Les dispositions qui avaient été introduites par le Sénat en cas de désaccord d’une commune sur les dispositions du projet de PLUi qui la concernent directement  (appel à l’arbitrage de la commission départementale de conciliation en matière d’urbanisme ; majorité des ¾ requise pour l’arrêt du  projet) sont abrogées. Les dispositions du Grenelle (nouveau vote de la communauté et arrêt à la majorité des 2/3) sont donc réintroduites,

L’analyse de l’application du PLU se fait au plus tard neuf ans (et non plus 6 ans) après son approbation,

• Le conseil régional de l’habitat n’est saisi pour avis que sur les PLUI tenant lieu de PLH,

•  L’exonération accordée par le Sénat aux communautés urbaines de tenir un débat sur les modalités de collaboration est supprimée.


Commentaires de l’AdCF

Après avoir été auditionné le 4 décembre avec Corinne Casanova, vice-présidente de l’AdCF en charge de l’urbanisme, par Audrey Linkenheld, co-rapporteure du projet de loi ALUR, Daniel Delaveau a adressé le 17 décembre aux députés un message exprimant la position de l’AdCF sur les modalités de transfert de la compétence urbanisme. Tout en souscrivant à l’architecture proposée par le Sénat (« transfert de principe sauf opposition de… » au terme d’un débat préalable…), l’AdCF ne pouvait considérer comme acceptable une minorité de blocage plus contraignante que celle existant dans le droit positif actuel.

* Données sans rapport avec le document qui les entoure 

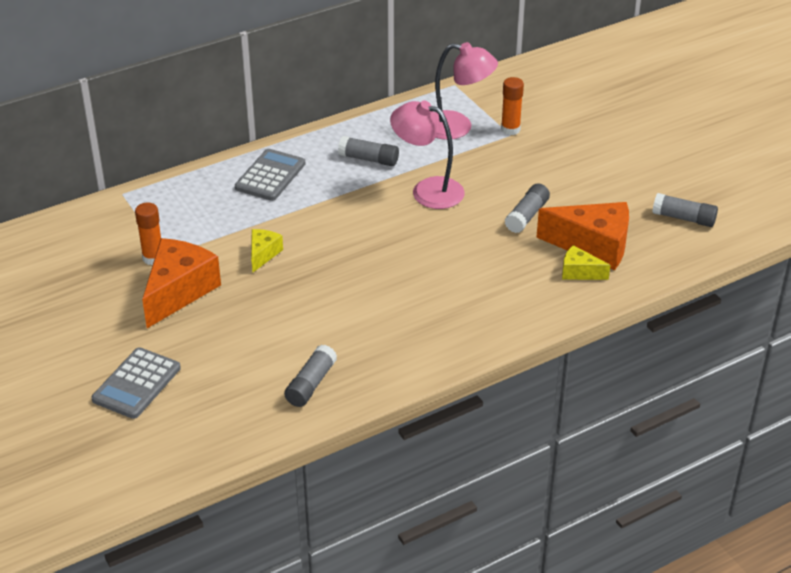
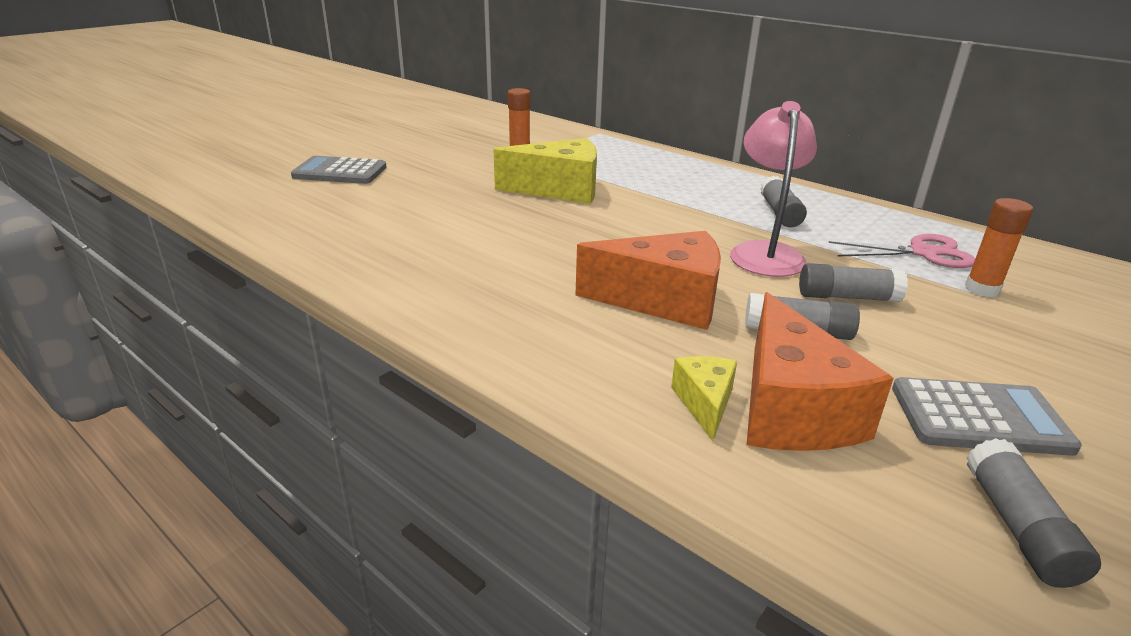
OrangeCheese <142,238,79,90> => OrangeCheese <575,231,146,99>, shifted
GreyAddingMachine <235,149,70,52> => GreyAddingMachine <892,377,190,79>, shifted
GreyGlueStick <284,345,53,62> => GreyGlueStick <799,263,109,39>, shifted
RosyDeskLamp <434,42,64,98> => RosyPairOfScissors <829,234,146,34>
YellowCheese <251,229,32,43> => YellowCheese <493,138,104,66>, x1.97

Dans ce message, co-signé par les députés Estelle Grelier et Michel Piron, respectivement vice-pre?sidente et président délégué de l’AdCF,  Daniel Delaveau soulignait que « la minorité de blocage introduite par le Sénat, ne correspondait à aucune règle habituelle de délibération des collectivités et s’avérait éloignée des principes démocratiques en instaurant le risque de conférer une prime à des coalitions d’intérêts minoritaires ». Un communiqué de presse de l’AdCF a relayé ce message.

Le message le président de l’AdCF a demandé aux députés de faire preuve de volontarisme et de réintroduire des dispositions cohérentes avec les objectifs affichés du projet de loi. Dès lors que le transfert de la compétence est affiché comme principe, il semble en effet logique que la majorité qualifiée nécessaire aujourd’hui au transfert de la compétence devienne la majorité qualifiée requise pour s’y opposer.

Son message, largement relayé par la rapporteure du texte Audrey Linkenheld, a donc été entendu par les membres de la commission des affaires économiques de l’Assemblée nationale. L’AdCF se félicite naturellement de cette évolution qu’elle espère voir préservée par les députés en séance publique et qui lui semble pouvoir constituer une base de compromis équilibré avec les sénateurs ; les députés n’ayant pas souhaité revenir à un transfert de plein droit ni fixer des seuls démographiques.

Le débat législatif sur ces dispositions risque d’être encore long.

L’AdCF note avec satisfaction qu’un certain nombre d’autres de ses propositions d’amendements ont été prises en compte, notamment pour prévenir les risques contentieux et alléger le formalisme de certaines procédures.